The documentary was announced in the October 1995 issue of Blurb, the band’s official fan club magazine. But by early 1996 it had been delayed, and by April, shelved indefinitely for being “too odd”.
That month, Damon told a French radio station: “Starshaped was all about being sick and drunk and playing music – and we tried to do it again but it’s just not very interesting.”
“The reason Starshaped worked was because we weren’t successful, and if you look at people who aren’t successful in a candid way it’s quite interesting,” Damon said at the time. “But once you’ve created a persona of yourself, being candid in that portrayal of yourself is a bit odd – it just doesn’t work.”
Looking back today, Ceri speaks of it more fondly.
“It’s an interesting document of the time, especially you look at where they were in their career having come out of ‘Parklife’ and into ‘The Great Escape’, because that was such a key turning point for the band, for them musically and them as actual people,” he said.
“But we were all going through strange times.
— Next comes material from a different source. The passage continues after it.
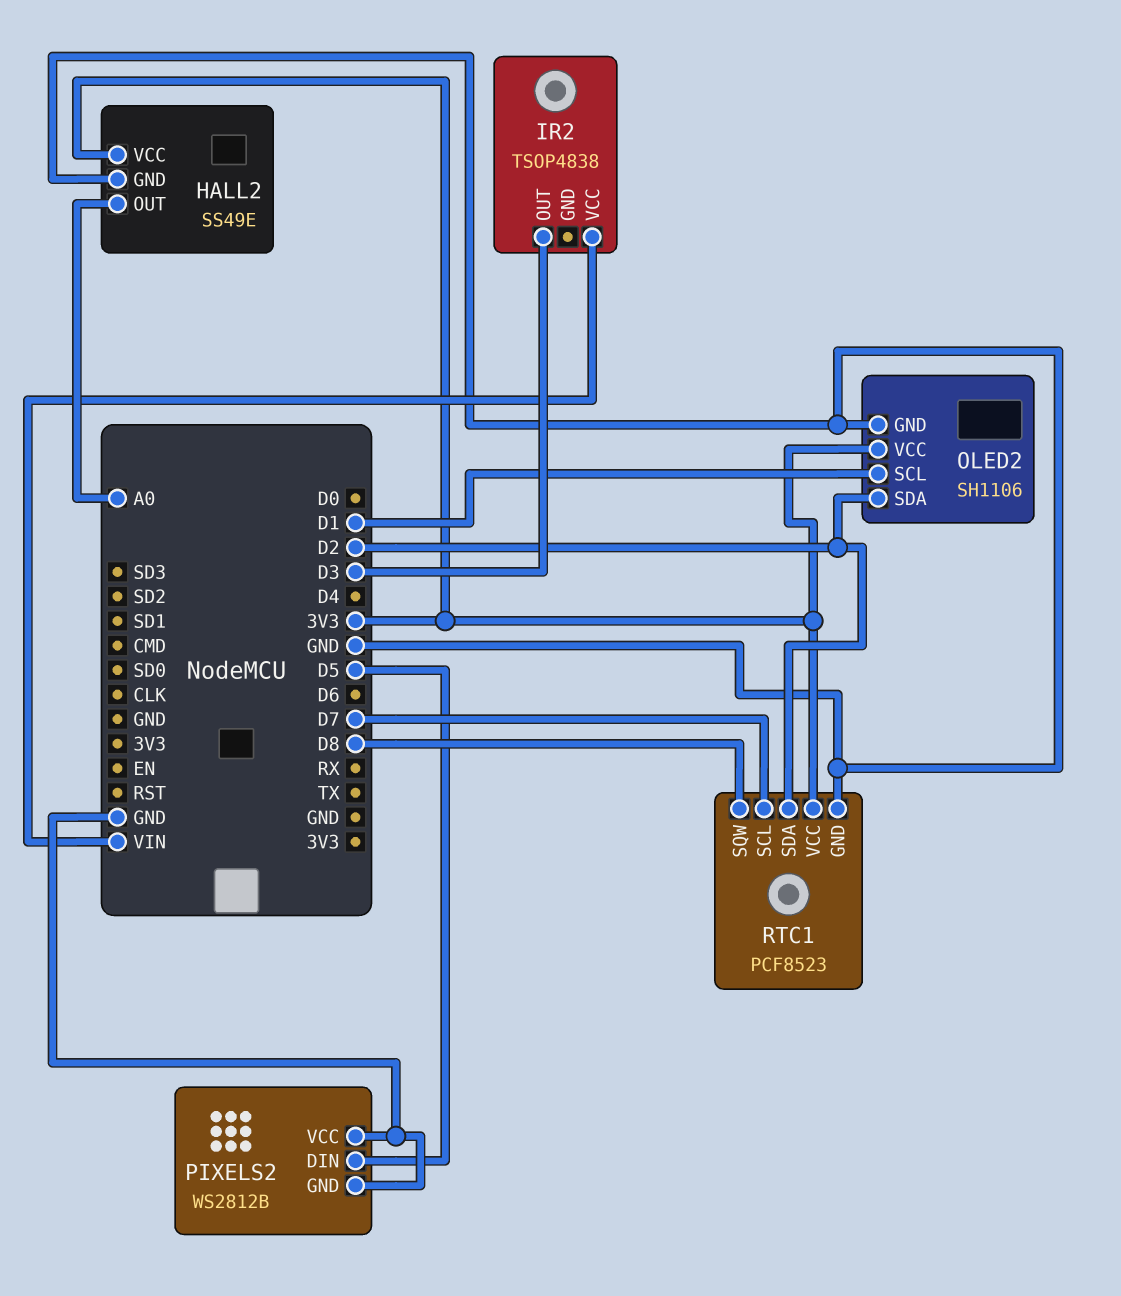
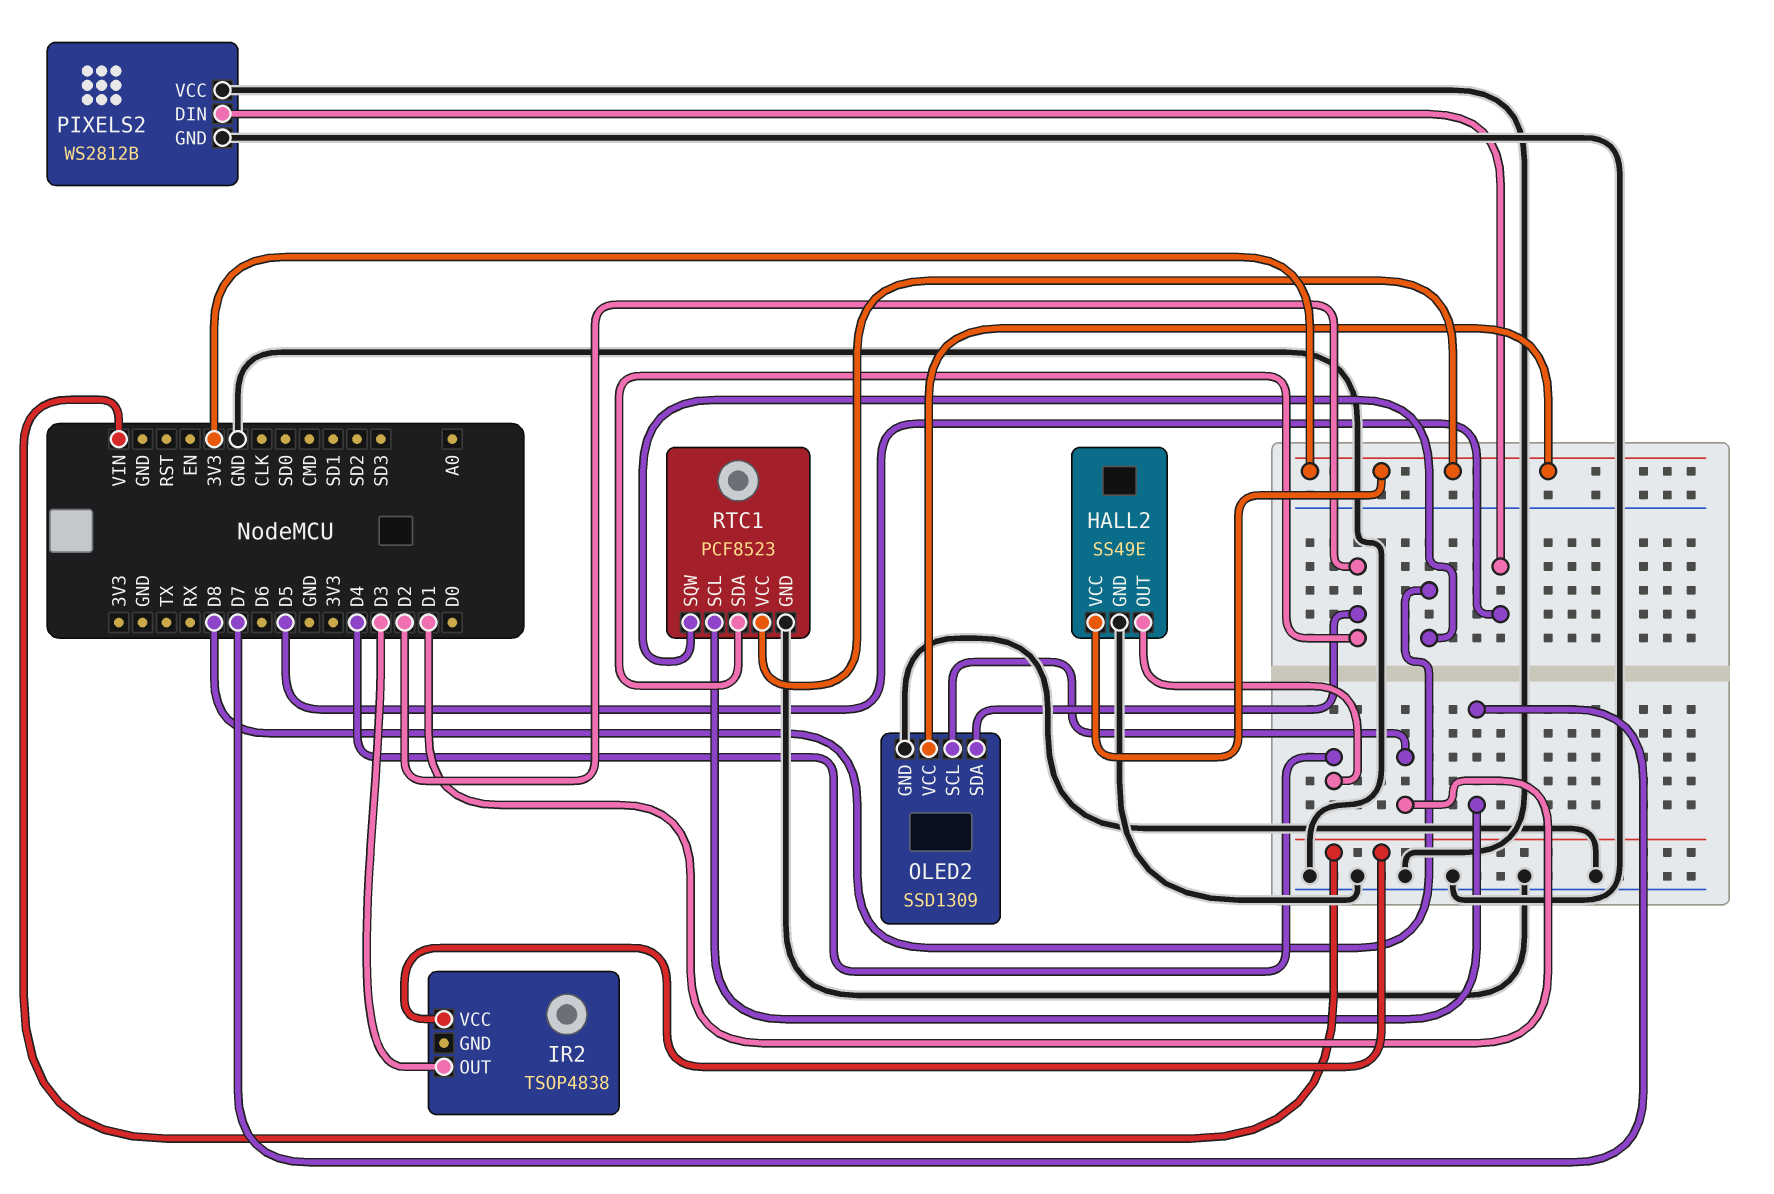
HALL2 pin OUT: A0 -> D4
OLED2: SH1106 -> SSD1309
During the making of it I contracted cancer and there were various problems within the band, shall we say. It was a very dark time in a lot of ways and I think that comes across in the film. It’s quite a bleak picture – interestingly so.”
Today, the best generally available source of information on the film is a book by a Boston-based Blur super geek and avid harvester of the band’s live recordings called ‘Black Book’, where it’s referred to as ‘B-Roads’, although Ceri has no idea where this name came from.
The author provides a scene-by-scene description, including the band drinking tea in a Dunoon family’s home, Damon cycling down a country lane dressed as Sherlock Holmes, and comedian Matt Lucas, a support act on the seaside tour, jokingly berating hungover bassist Alex James.
Also included is a promo for the song ‘Best Days’, featuring the foursome playing on a bandstand in Eastbourne.
“We got them performing to a load of bemused and befuddled OAPs who had no fucking idea Blur were performing in front of them,” Ceri said.
Ceri has since made Bananaz, a documentary about Gorillaz, and more recently created a trilogy of books with Ralph Steadman. As for the unreleased film, a few short snippets were featured in Blur’s 2009 documentary, No Distance Left to Run.
Otherwise, it’s been waiting for its moment – but after 25 years, will it ever get it in the form of a commercial release? “Damon and I have talked about it,” Ceri said. “We’ve watched it a few times in the intervening years and decided it was never the right time to release it.”
The last time he and Damon watched the film, Damon’s thoughts on a possible release were along the lines of “very nearly, but not yet”. Encouragingly, Ceri now refers to it as “unfinished business” and “feeling like a new project”.
“Within a certain group of people it’s been the stuff of legend – time passes and these things become historic and then they take on a merit of their own that it may not have actually had at the time,” he said.
“It’s something we’d perhaps like to revisit and remodel, I don’t know. It was a labour of love but there’s a lot of darkness attached to it.”